No. 35 Squadron reformed for the last time on 1 December 1962 at RAF Coningsby as part of RAF Bomber Command's V-bomber force, equipped with eight Vulcan B2 aircraft and Yellow Sun free-falling bombs in a high-altitude strategic bombing role, moving to RAF Cottesmore on 7 November 1964. When the WE.177B strategic bomb became available from mid-1966, eight were issued to No. 35 Squadron at Cottesmore.
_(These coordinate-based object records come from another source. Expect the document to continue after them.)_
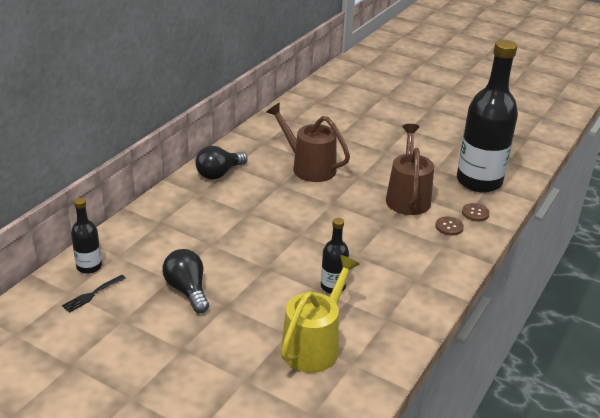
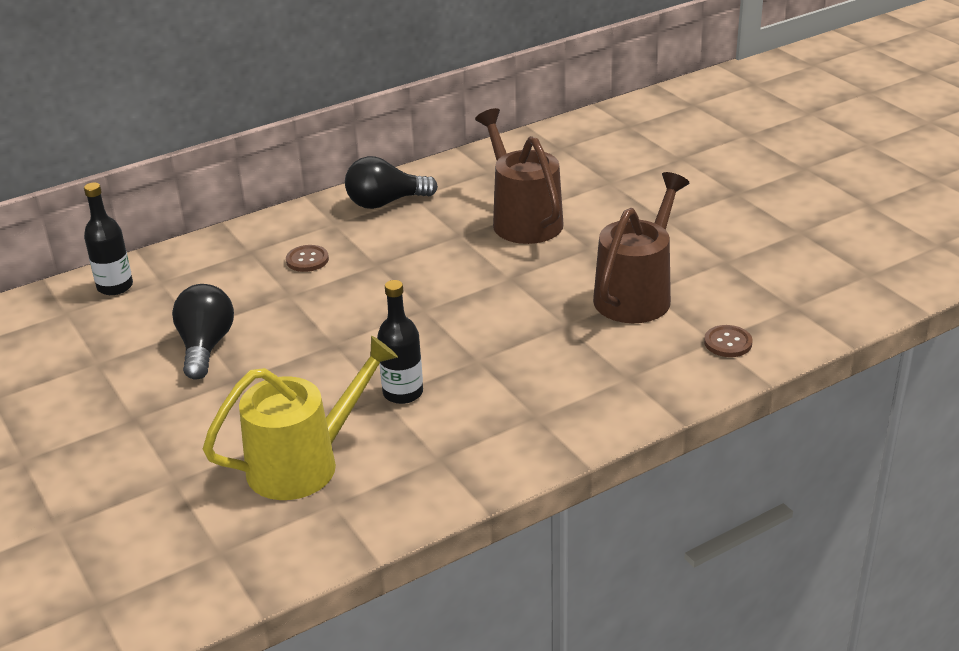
camera: 30 degrees right, 0 degrees up
(92, 294) = (88, 322): black fork -> none
(449, 227) = (663, 353): brown button -> brown button (307, 260)
(479, 181) = (782, 296): black bottle -> none

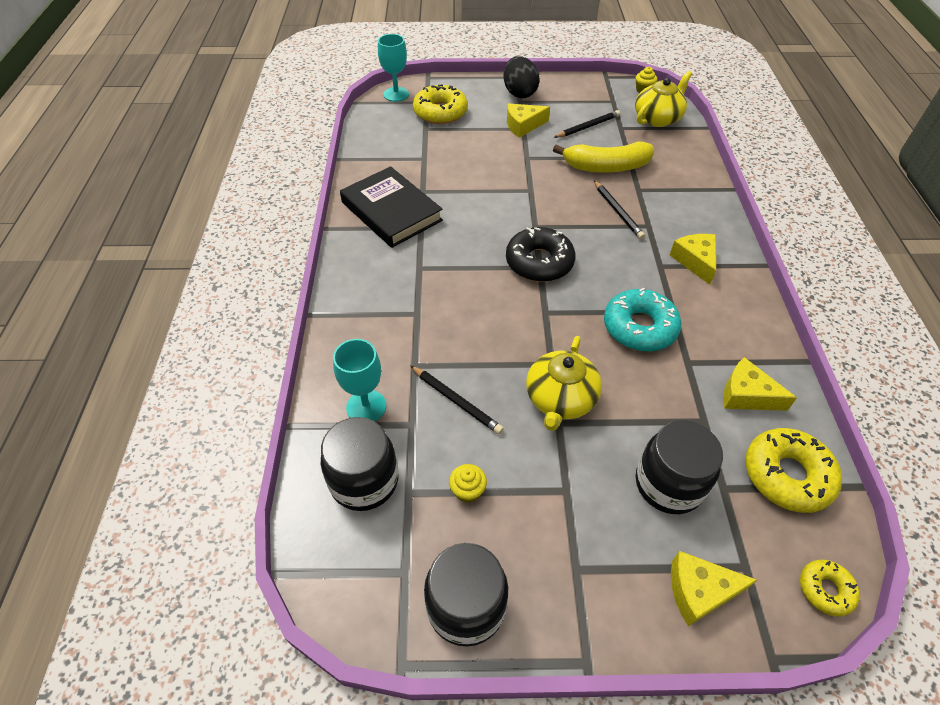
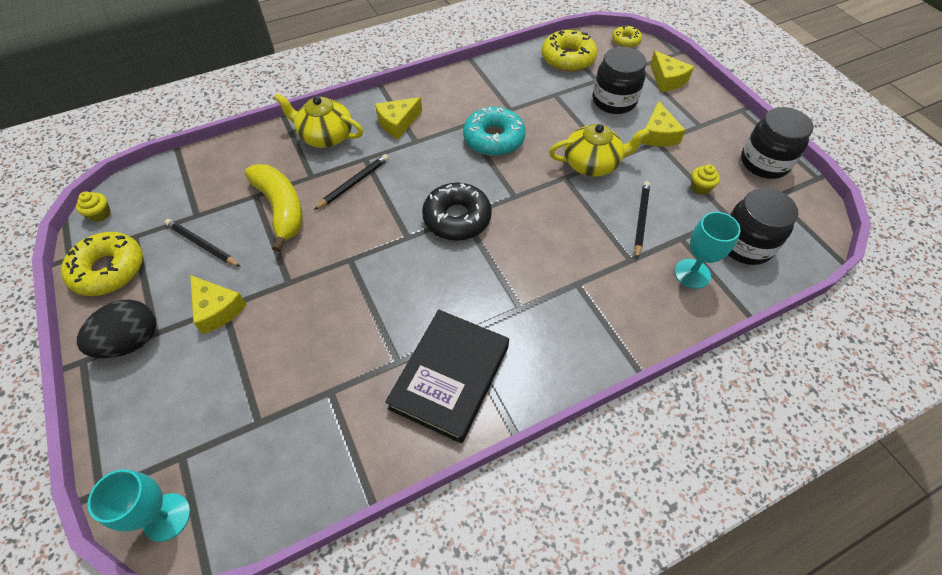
camera: 115 degrees left, 5 degrees up
(440, 112) = (208, 422): yellow donut -> yellow donut (109, 270)
(658, 118) = (167, 189): yellow teapot -> yellow teapot (325, 136)
(746, 395) = (519, 80): yellow cheese -> yellow cheese (658, 134)

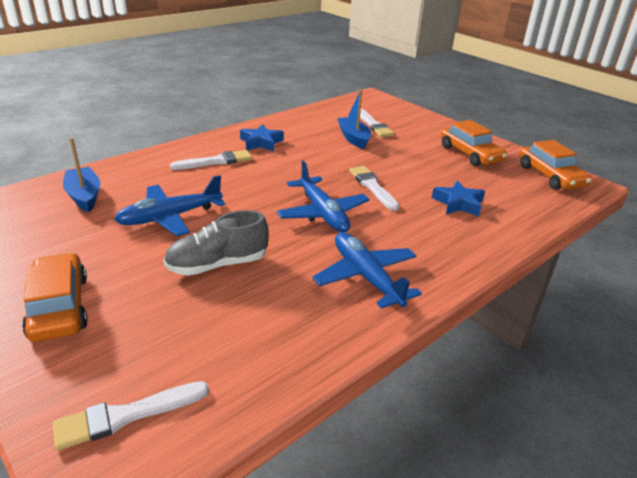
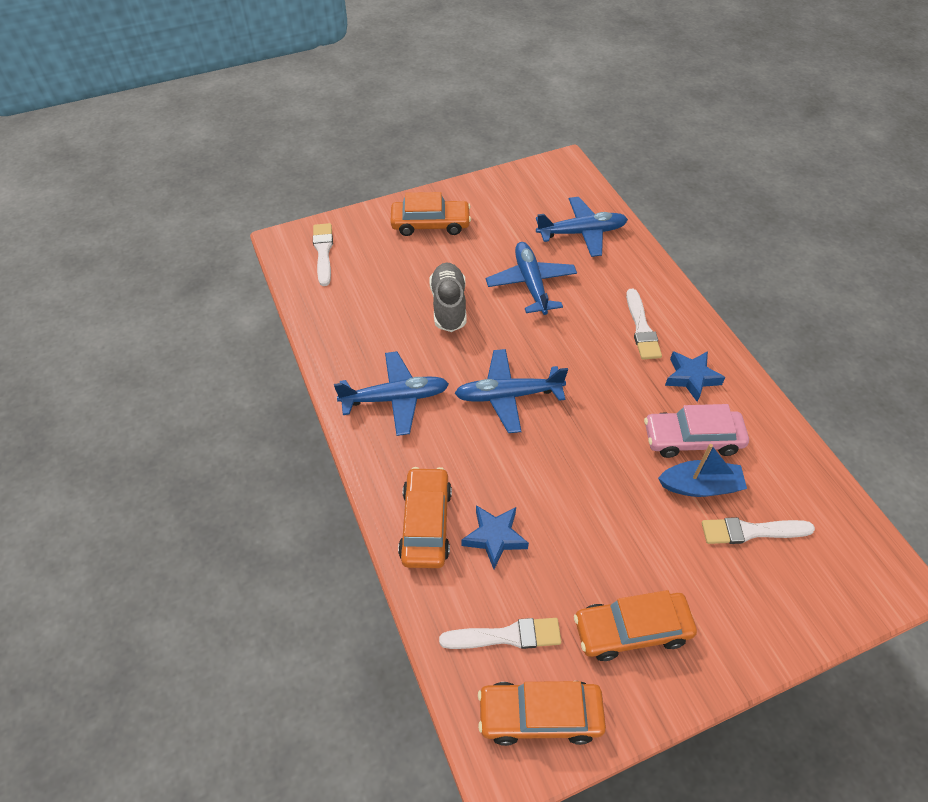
camera: 110 degrees right, 20 degrees up
(84, 196) = (582, 233): blue boat -> blue plane
(317, 141) = (692, 439): none -> pink car
(372, 186) = (555, 460): white brush -> white brush (506, 636)
(477, 235) = (426, 523): none -> orange car

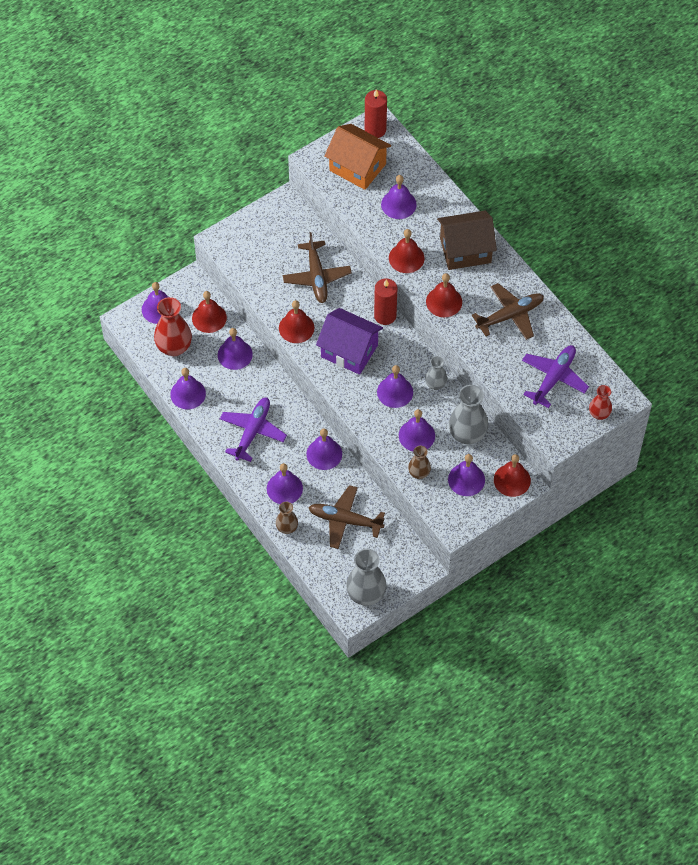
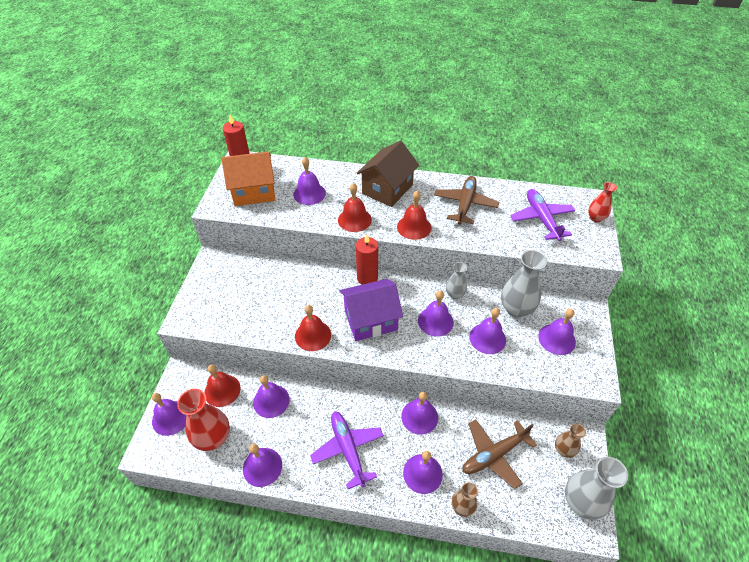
camera: 45 degrees left, 10 degrees down
(316, 277) = (289, 289): brown plane -> none
(419, 473) = (524, 363): brown vase -> brown vase (563, 449)
(512, 480) = (581, 313): red bell -> none

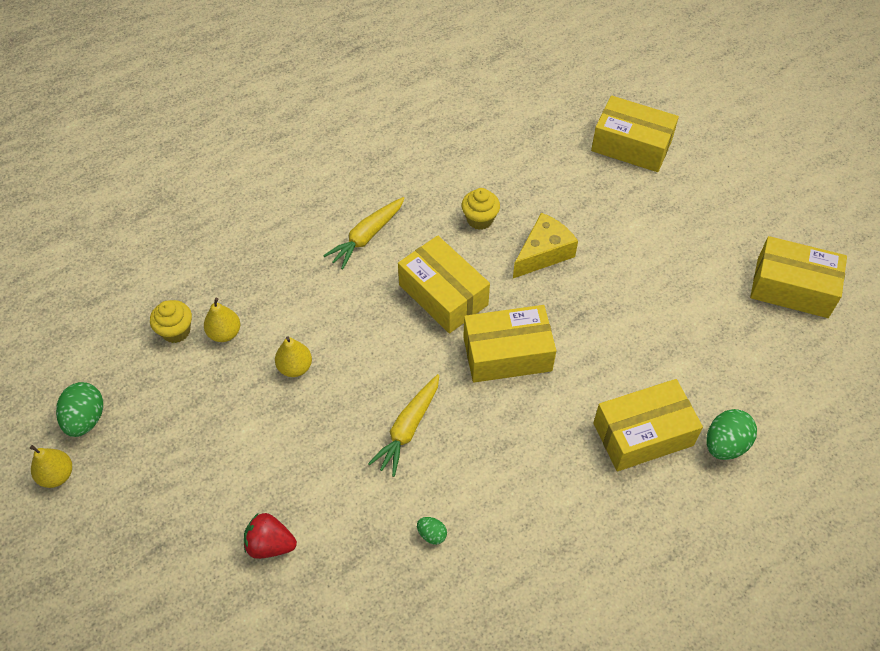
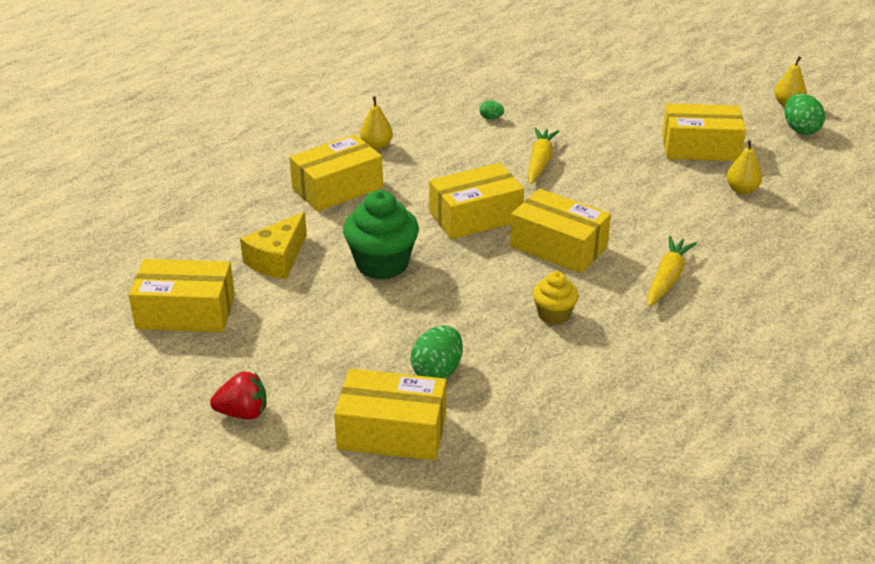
camera: 165 degrees right, 20 degrees down
(176, 331) = (785, 184): yellow cupcake -> none
(219, 412) = (700, 147): none -> yellow box
(270, 544) = (605, 99): red strawberry -> red strawberry (243, 413)
(295, 367) = (661, 180): yellow pear -> yellow pear (376, 146)
(543, 253) = (469, 296): yellow cheese -> yellow cheese (277, 259)
(612, 308) = (382, 264): none -> green cupcake
(725, 444) = (263, 193): green egg -> green egg (437, 371)

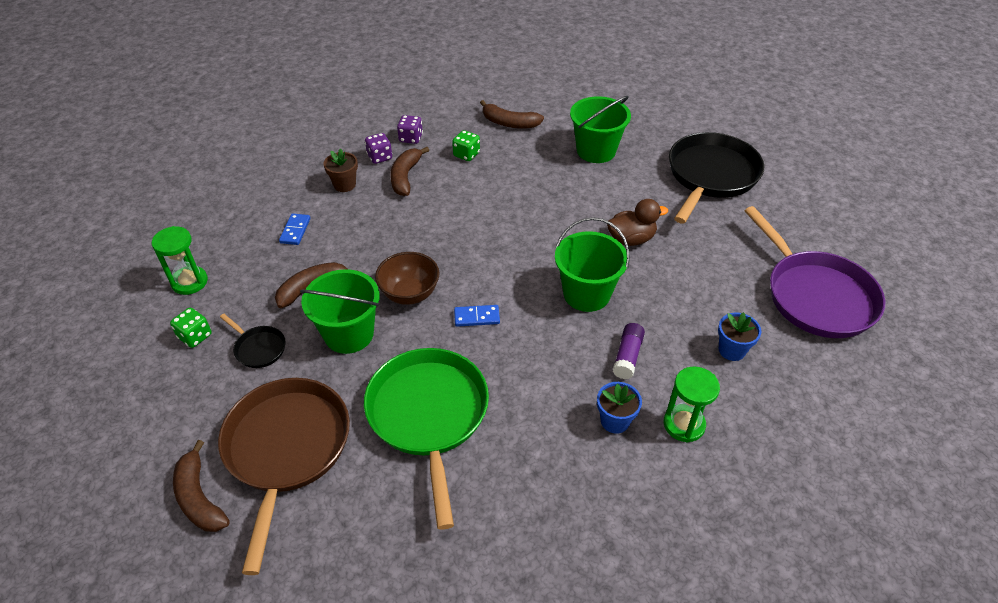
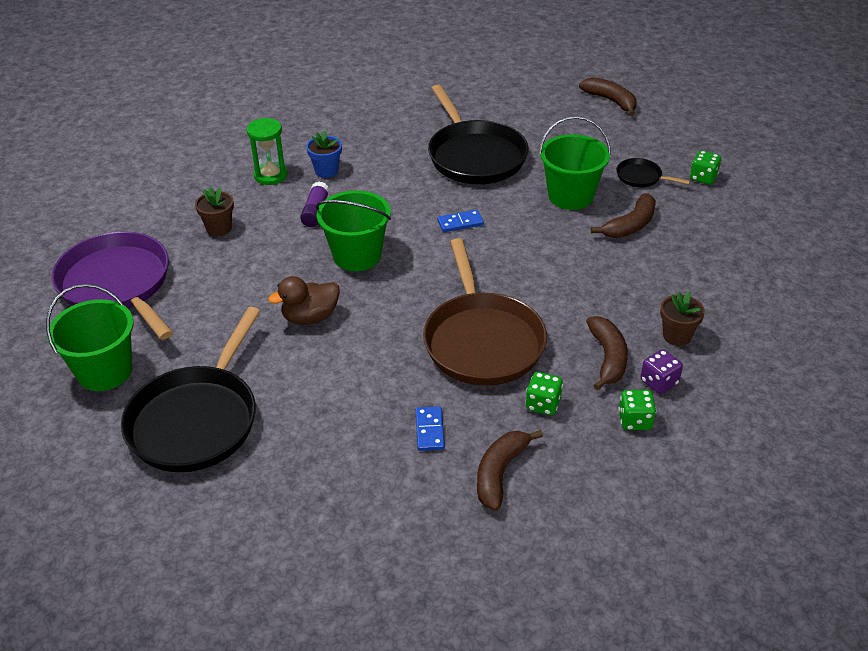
camera: 170 degrees right, 5 degrees down
(189, 282) = (752, 215): green hourglass -> none
(286, 449) = (570, 127): brown pan -> brown pan (482, 341)
(295, 231) = (691, 275): blue domino -> blue domino (429, 430)
(409, 293) = (533, 233): brown bowl -> none
(411, 138) = (635, 420): purple dice -> green dice
(429, 415) = (474, 156): green pan -> black pan
(509, 123) = (500, 473): brown banana -> brown banana turned 75 degrees counterclockwise
(596, 151) = (359, 439): green bucket -> green bucket (105, 371)
(732, 350) = (219, 228): blue flower pot -> brown flower pot

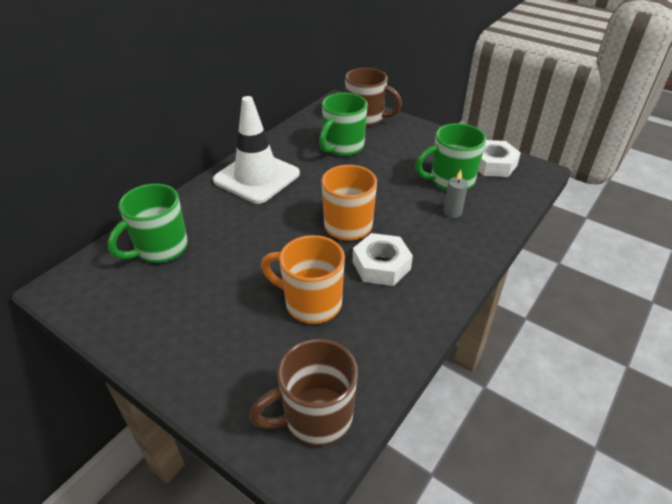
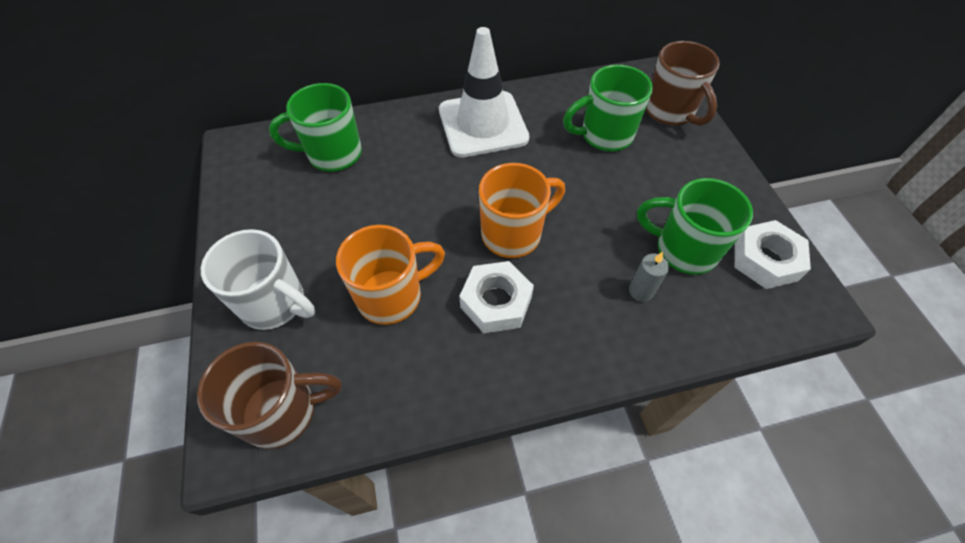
camera: 40 degrees right, 15 degrees up
(228, 362) = (275, 303): none -> white mug
(311, 303) = (392, 296): orange mug -> orange mug turned 90 degrees clockwise
(316, 417) = (282, 411): brown mug -> brown mug turned 150 degrees clockwise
These laydown bombs were specifically designed for the low-level penetration role, did not require a pre-release 'pop-up' manoeuvre, and improved the survivability of the squadron's Vulcans.

Following the transfer of responsibility for the nuclear deterrent to the Royal Navy the squadron joined the Near East Strike Force at RAF Akrotiri, Cyprus, still equipped with eight Vulcan B2s and eight WE.177 nuclear weapons and a variety of conventional weapons. The squadron remained at Akrotiri with 9 Squadron's similarly equipped Vulcans assigned as part of the UK contribution to CENTO the Central Treaty Organisation, for use in the low-level penetration role until the end of 1974, returning to RAF Scampton in January 1975 where the squadron disbanded for the last time on 1 March 1982.